Tra istanze securitarie, populismo penale e tutela dei diritti


di Mario Crispino [*]

Mario Crispino 62

Sull’onda emotiva della strage al cantiere Esselunga di Firenze si riapre il dibattito sulla possibile introduzione del reato di omicidio sul lavoro. Consumata l’ennesima tragedia, il mondo politico, mosso da una sorta di riflesso pavloviano, invoca l’intervento penale per fermare le cosiddette morti bianche.

Sono definite così le morti sul lavoro, “bianche”, per alludere alla mancanza di un diretto responsabile. Ma a ben vedere si tratta di un’espressione impropria, un eufemismo, utile solo a depotenziare la gravità di certi accadimenti. In realtà, un responsabile c’è sempre. Molto spesso ad uccidere è la spietata logica del profitto, che vede nella sicurezza solo un costo da ridurre.
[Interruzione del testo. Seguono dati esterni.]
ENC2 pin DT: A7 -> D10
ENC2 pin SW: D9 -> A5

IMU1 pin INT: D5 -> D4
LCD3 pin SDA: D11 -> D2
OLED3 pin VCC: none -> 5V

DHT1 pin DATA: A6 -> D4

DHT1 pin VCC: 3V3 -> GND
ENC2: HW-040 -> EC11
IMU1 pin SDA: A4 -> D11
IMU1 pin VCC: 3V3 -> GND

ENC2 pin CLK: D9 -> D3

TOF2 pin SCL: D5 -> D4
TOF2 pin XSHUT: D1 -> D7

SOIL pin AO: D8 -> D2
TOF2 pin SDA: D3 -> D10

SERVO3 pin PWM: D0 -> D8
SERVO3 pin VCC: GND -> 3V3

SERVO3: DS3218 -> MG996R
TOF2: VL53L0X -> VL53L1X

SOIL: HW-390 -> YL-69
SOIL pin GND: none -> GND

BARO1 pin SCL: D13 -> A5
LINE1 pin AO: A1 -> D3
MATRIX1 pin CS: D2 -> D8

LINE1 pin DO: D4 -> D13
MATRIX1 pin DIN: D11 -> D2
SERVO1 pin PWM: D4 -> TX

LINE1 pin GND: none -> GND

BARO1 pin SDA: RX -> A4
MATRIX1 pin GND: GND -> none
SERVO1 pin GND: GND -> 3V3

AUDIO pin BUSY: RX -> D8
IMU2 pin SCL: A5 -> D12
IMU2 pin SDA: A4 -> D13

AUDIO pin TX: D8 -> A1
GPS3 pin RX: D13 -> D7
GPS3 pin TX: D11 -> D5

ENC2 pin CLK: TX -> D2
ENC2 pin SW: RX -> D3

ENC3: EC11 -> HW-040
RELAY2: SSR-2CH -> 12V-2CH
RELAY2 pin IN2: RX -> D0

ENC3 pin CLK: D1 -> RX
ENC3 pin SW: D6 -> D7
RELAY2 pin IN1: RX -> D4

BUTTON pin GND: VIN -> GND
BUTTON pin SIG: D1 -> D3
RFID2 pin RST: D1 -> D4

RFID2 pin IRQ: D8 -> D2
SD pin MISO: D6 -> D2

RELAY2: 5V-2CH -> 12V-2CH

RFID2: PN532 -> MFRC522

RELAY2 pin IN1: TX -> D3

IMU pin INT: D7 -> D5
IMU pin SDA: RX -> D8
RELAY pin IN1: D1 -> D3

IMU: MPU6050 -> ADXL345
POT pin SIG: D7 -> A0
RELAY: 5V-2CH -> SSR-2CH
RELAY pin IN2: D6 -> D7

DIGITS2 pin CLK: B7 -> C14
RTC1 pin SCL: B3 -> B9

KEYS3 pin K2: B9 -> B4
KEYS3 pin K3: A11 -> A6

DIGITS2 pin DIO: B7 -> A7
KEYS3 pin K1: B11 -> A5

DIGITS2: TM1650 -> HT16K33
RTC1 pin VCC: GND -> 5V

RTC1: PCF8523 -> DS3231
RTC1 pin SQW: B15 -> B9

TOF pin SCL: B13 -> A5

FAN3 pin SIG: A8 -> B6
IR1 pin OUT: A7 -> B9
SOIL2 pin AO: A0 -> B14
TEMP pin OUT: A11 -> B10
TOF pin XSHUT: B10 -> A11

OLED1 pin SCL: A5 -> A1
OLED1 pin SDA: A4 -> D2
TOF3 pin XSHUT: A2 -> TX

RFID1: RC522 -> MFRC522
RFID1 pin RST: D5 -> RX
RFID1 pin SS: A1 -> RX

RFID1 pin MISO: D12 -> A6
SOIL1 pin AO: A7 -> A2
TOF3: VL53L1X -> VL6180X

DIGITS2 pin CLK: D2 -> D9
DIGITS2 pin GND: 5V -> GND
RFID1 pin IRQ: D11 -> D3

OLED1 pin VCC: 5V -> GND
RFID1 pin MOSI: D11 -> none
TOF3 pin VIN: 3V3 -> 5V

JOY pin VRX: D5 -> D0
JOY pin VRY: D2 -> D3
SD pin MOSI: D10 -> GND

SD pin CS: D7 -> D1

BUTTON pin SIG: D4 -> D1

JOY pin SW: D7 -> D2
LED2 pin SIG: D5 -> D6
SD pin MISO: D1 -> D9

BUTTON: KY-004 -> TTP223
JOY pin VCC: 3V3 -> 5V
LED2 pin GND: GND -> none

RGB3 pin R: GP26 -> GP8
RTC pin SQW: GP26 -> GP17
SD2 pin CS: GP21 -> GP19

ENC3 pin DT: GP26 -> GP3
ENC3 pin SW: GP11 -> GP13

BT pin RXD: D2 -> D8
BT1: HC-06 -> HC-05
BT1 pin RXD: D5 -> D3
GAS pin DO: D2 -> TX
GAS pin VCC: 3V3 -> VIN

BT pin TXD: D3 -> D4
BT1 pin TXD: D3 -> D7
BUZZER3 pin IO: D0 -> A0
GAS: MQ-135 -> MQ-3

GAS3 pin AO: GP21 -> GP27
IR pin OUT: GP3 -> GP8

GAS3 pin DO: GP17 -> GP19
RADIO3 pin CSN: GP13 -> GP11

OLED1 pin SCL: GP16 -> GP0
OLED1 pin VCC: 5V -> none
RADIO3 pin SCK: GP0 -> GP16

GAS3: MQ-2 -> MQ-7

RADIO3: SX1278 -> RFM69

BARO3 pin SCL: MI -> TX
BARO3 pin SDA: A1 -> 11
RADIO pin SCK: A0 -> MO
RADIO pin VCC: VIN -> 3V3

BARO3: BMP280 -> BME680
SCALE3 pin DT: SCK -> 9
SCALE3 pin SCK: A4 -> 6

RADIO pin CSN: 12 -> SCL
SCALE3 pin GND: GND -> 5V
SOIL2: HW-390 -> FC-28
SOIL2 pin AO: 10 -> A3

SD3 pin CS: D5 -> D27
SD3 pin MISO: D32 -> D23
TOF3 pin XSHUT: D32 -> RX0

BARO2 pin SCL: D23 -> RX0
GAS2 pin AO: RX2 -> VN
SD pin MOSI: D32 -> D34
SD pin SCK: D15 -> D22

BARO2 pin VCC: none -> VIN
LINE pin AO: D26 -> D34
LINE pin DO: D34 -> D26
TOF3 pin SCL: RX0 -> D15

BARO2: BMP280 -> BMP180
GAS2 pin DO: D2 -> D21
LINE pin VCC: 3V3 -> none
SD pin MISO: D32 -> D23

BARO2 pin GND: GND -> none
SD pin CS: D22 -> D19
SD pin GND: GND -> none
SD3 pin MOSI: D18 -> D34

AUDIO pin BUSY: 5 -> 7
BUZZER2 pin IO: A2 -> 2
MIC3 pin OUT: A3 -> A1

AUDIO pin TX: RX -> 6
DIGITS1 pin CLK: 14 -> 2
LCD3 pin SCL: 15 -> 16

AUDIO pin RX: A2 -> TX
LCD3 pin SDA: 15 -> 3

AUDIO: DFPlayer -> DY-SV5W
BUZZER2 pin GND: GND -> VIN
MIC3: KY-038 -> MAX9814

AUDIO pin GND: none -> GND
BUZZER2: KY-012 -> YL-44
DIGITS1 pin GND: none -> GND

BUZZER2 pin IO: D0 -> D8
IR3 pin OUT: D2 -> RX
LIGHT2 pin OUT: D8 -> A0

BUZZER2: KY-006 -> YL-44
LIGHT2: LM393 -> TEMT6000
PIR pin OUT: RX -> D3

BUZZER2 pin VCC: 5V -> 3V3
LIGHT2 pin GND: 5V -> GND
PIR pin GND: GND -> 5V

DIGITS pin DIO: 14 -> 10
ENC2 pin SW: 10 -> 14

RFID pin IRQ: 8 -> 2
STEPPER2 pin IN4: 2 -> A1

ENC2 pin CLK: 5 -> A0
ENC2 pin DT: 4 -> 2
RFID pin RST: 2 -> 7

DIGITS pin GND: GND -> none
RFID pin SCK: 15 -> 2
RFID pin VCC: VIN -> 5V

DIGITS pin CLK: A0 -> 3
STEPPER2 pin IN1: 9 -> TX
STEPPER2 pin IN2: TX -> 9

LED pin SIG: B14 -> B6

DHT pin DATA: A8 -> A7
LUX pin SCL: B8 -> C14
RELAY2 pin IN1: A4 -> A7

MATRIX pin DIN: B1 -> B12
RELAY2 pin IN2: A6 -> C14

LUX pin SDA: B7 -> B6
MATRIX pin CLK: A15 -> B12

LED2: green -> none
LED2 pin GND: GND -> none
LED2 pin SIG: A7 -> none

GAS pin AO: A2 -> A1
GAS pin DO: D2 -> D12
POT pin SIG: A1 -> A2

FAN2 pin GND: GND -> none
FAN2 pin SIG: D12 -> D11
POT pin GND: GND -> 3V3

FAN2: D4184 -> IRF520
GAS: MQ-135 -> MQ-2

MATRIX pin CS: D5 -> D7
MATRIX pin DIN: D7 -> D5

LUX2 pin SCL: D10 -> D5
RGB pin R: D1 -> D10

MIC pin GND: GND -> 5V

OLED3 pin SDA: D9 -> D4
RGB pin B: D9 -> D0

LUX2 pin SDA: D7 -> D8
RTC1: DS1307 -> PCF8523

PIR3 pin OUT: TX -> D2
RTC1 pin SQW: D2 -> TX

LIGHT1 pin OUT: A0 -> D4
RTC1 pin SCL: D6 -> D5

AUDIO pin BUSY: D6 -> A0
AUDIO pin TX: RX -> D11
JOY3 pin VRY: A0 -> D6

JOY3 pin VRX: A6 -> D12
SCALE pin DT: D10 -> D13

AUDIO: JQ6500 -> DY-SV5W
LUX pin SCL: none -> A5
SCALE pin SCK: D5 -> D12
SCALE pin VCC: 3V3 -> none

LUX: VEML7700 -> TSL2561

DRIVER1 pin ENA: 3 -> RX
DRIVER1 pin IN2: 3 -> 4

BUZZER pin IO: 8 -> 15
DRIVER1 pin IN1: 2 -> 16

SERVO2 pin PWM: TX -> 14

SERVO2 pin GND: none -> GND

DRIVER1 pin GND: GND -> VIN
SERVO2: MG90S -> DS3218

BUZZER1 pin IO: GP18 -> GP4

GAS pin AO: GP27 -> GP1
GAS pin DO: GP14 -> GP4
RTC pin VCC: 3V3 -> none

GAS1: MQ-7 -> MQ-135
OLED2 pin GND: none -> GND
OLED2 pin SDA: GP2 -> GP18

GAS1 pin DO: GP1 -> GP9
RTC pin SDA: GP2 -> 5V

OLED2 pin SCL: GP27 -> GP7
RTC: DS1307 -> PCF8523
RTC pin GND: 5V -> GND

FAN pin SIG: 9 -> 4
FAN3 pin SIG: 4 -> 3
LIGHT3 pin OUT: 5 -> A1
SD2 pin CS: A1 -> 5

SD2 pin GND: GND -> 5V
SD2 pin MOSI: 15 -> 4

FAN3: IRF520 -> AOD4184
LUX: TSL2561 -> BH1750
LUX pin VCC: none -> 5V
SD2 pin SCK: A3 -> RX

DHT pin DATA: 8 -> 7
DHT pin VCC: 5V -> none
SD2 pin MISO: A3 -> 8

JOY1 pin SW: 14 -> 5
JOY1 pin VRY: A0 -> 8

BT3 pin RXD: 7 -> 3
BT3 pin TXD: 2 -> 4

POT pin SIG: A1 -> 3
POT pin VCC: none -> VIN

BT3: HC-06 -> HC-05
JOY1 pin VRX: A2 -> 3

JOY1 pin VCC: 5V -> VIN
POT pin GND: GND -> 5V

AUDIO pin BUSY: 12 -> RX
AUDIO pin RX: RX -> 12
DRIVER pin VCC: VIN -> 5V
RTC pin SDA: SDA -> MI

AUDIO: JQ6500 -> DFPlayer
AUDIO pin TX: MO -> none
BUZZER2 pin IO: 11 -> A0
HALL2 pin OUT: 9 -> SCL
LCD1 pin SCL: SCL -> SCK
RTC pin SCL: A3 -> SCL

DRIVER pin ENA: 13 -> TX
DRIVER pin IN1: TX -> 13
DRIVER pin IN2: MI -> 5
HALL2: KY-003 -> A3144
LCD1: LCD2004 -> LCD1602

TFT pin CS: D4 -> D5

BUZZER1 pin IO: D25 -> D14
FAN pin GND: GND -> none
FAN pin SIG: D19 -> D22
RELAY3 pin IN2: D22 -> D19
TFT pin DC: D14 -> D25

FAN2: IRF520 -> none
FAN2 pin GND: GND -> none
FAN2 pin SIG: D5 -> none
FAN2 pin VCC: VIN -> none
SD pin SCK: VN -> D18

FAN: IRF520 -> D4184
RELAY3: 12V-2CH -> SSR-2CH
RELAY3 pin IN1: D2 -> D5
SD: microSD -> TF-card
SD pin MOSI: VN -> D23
Omicidio sul lavoro: le proposte di legge


Non è certo la prima volta che si parla del reato di omicidio sul lavoro in Italia. L’omicidio, specie quando avviene sul luogo di lavoro, è sempre in grado di suscitare un forte allarme sociale nonché l’indignazione della quasi totalità dell’opinione pubblica. Ciclicamente, infatti, dopo ogni tragico evento, la società sembra generare una domanda di repressione esemplare che la classe politica, tuttavia, non sa e non vuole mediare.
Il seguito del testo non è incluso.